In Judaism, fully engaging with the world and human life is seen as the fulfillment of the religious calling. In fact, they say it is only through wholeheartedly living the commandments that the spiritual potential of the human race can become manifest on earth. Jewish scholar David Ariel writes, "We finish the work of creation . . . God stands in need of us because only we can perfect the world."

Many enlightenment or nondual teachings like your own emphasize the enlightenment of the individual. Indeed, transcendence of the world seems to be the whole point. But our Jewish brothers appear to be calling us to something very different—the spiritualization of the world through devoted men's and women's wholehearted participation in the world. So is it true that nondual enlightenment teachings deprive the world of our wholehearted participation in it? Does the very notion of transcendence rob the world of the fulfillment of our potential to spiritualize it as God's children?

ET: No, because right action can only flow out of that state of transcendence of the world. Any other activity is ego-induced, and even doing good, if it's ego-induced, will have karmic consequences. "Ego-induced" means there is an ulterior motive. For example, it enhances your self-image if you become a more spiritual person in your own eyes and that feels good; or another example would be looking to a future reward in another lifetime or in heaven. So if there are ulterior motives, it's not pure. There cannot be true love flowing into your actions if the world has not been transcended because you're not connected with the realm out of which love arises.

AC: Do you mean pure action, untainted by ego?

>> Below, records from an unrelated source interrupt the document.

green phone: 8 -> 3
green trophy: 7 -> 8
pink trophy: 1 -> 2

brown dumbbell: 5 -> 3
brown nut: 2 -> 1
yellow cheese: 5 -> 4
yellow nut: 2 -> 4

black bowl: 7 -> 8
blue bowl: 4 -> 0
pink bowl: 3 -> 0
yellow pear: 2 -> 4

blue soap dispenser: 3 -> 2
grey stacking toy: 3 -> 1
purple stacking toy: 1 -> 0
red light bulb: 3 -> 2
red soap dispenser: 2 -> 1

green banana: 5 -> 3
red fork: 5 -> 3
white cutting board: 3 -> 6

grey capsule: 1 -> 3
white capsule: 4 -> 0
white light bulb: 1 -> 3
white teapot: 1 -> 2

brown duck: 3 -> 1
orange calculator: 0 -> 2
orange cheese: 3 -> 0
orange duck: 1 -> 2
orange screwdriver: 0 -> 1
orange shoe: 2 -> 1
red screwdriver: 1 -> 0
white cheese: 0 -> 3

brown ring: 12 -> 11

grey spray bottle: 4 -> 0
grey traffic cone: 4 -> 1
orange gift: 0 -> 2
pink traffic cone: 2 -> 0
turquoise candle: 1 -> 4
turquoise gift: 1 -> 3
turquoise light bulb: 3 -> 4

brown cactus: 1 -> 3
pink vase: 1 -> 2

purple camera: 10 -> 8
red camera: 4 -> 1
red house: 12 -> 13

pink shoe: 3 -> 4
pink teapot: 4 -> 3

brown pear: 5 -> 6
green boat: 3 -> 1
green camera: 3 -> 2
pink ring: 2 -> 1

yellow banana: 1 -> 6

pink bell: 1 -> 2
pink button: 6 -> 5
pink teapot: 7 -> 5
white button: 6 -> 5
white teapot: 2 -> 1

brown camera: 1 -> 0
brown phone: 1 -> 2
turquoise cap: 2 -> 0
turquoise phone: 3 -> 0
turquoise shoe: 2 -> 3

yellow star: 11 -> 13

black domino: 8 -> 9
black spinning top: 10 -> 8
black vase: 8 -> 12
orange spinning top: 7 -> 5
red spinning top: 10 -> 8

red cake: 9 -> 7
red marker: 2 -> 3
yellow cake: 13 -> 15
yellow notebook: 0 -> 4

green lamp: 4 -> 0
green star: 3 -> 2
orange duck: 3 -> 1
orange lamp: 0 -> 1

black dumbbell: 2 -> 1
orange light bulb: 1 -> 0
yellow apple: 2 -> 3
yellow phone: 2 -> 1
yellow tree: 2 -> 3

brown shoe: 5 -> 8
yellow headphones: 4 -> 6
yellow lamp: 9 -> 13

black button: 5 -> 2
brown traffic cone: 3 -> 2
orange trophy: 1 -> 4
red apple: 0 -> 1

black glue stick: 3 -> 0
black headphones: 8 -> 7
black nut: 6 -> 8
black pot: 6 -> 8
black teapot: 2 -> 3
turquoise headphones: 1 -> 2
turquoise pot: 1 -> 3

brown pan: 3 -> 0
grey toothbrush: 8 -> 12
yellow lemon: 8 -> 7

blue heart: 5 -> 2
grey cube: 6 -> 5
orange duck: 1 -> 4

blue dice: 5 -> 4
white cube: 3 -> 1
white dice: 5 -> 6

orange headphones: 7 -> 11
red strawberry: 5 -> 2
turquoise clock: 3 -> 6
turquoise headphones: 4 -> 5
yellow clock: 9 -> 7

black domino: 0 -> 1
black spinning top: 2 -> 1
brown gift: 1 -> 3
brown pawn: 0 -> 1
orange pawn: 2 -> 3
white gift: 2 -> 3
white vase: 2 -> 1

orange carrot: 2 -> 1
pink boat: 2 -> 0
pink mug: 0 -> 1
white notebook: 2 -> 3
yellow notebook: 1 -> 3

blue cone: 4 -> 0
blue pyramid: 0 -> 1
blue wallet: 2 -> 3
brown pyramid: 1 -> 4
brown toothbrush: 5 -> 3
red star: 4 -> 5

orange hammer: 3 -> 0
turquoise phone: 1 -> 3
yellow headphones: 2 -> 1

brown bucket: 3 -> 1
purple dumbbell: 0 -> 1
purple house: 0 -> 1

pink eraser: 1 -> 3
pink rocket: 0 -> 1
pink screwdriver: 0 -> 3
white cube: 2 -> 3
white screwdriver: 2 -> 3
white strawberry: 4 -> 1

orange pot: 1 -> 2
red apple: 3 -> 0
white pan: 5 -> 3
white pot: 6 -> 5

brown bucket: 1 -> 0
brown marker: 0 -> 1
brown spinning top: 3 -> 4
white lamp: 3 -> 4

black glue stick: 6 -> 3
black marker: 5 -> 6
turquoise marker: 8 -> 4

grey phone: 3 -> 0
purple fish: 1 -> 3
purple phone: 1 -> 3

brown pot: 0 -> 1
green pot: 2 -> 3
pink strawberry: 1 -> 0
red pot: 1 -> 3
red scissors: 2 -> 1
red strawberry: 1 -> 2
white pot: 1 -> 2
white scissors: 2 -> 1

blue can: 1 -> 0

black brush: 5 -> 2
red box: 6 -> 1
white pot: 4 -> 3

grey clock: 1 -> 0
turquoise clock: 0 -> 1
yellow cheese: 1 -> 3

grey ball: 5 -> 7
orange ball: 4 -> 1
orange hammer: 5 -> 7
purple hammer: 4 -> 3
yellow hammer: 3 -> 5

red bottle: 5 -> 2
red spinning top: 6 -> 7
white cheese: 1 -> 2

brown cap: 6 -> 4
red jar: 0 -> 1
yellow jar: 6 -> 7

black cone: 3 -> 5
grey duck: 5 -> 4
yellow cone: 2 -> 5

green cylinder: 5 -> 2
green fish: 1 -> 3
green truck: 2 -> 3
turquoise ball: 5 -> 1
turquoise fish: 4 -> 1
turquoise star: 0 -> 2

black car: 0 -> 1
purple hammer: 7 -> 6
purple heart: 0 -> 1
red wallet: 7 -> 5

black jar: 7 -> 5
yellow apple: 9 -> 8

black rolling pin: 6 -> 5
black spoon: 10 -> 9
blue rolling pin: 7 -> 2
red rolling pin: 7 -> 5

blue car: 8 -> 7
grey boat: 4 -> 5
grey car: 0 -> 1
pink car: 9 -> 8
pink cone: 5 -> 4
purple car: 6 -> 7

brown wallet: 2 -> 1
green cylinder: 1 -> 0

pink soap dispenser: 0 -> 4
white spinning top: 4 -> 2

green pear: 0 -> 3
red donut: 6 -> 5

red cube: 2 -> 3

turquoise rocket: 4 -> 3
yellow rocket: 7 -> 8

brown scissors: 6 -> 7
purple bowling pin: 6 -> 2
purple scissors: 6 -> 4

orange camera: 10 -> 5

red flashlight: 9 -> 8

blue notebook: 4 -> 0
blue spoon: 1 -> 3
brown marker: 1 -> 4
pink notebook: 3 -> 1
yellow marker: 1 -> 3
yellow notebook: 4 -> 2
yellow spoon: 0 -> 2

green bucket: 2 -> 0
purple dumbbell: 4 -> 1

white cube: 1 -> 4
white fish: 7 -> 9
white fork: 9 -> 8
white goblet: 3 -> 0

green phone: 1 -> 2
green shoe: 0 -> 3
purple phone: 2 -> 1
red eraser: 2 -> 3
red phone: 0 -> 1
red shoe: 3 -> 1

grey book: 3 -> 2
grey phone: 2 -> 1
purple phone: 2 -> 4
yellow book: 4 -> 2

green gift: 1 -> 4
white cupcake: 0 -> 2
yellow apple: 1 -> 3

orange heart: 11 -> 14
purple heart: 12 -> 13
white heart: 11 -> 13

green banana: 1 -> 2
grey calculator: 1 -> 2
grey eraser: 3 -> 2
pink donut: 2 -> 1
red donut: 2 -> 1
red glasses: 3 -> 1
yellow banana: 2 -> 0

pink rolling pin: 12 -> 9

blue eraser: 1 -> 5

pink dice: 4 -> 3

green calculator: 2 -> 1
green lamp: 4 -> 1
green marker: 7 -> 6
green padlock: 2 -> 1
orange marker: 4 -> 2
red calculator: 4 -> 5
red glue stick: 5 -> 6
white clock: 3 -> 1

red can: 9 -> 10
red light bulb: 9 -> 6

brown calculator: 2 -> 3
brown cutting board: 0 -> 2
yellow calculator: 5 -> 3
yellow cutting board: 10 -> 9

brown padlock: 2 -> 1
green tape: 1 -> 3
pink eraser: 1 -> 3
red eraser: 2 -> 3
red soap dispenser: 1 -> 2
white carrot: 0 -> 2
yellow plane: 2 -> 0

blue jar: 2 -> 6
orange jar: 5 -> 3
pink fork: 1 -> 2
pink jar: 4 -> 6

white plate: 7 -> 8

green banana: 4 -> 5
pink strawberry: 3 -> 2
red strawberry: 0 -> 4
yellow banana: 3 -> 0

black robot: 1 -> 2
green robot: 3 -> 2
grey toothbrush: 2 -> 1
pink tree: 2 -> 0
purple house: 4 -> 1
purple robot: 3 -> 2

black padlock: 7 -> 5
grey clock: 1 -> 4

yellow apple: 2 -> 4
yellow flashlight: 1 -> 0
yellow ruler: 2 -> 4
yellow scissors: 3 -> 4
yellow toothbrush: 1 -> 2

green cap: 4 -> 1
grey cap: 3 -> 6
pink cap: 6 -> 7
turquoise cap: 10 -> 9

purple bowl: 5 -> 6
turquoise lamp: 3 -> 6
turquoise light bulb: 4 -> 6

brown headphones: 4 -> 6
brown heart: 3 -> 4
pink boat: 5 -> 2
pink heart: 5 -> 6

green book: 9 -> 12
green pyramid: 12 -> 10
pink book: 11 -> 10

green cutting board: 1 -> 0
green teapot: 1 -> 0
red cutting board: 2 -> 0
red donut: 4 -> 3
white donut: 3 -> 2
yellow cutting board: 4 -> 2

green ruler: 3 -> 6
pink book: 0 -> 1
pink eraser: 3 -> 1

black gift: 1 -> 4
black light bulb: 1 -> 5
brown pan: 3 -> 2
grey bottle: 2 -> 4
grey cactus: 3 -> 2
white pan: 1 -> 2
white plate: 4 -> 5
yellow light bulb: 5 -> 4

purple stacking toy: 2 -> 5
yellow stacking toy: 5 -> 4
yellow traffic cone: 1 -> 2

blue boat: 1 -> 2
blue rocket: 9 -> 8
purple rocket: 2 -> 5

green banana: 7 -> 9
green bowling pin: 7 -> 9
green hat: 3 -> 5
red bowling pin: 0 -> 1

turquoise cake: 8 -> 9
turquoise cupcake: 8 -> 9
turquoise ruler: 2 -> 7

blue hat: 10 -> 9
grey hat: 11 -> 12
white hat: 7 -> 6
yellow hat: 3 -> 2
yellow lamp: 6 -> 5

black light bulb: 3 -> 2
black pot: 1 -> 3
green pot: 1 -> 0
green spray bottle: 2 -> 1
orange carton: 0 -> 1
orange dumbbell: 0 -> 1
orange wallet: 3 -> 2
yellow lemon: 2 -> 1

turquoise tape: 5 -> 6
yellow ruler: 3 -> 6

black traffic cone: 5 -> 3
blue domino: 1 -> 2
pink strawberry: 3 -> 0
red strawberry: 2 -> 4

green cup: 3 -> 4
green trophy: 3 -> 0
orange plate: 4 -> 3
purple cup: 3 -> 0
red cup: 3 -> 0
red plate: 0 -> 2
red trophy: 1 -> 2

ET: Yes, first things first. What comes first is realization and liberation, and then let action flow out of that—and that will be pure, untainted, and there's no karma attached to it whatsoever. Otherwise, no matter how high our ideals are, we will still strengthen the ego through our good actions. Unfortunately, you cannot fulfill the commandments unless you are egoless—and there are very few who are—as all the people who have tried to practice the teachings of Christ have found out. "Love your neighbor as yourself" is one of the main teachings of Jesus, and you cannot fulfill that commandment, no matter how hard you try, if you don't know who you are at the deepest level. Love your neighbor as yourself means your neighbor is yourself, and that recognition of oneness is love.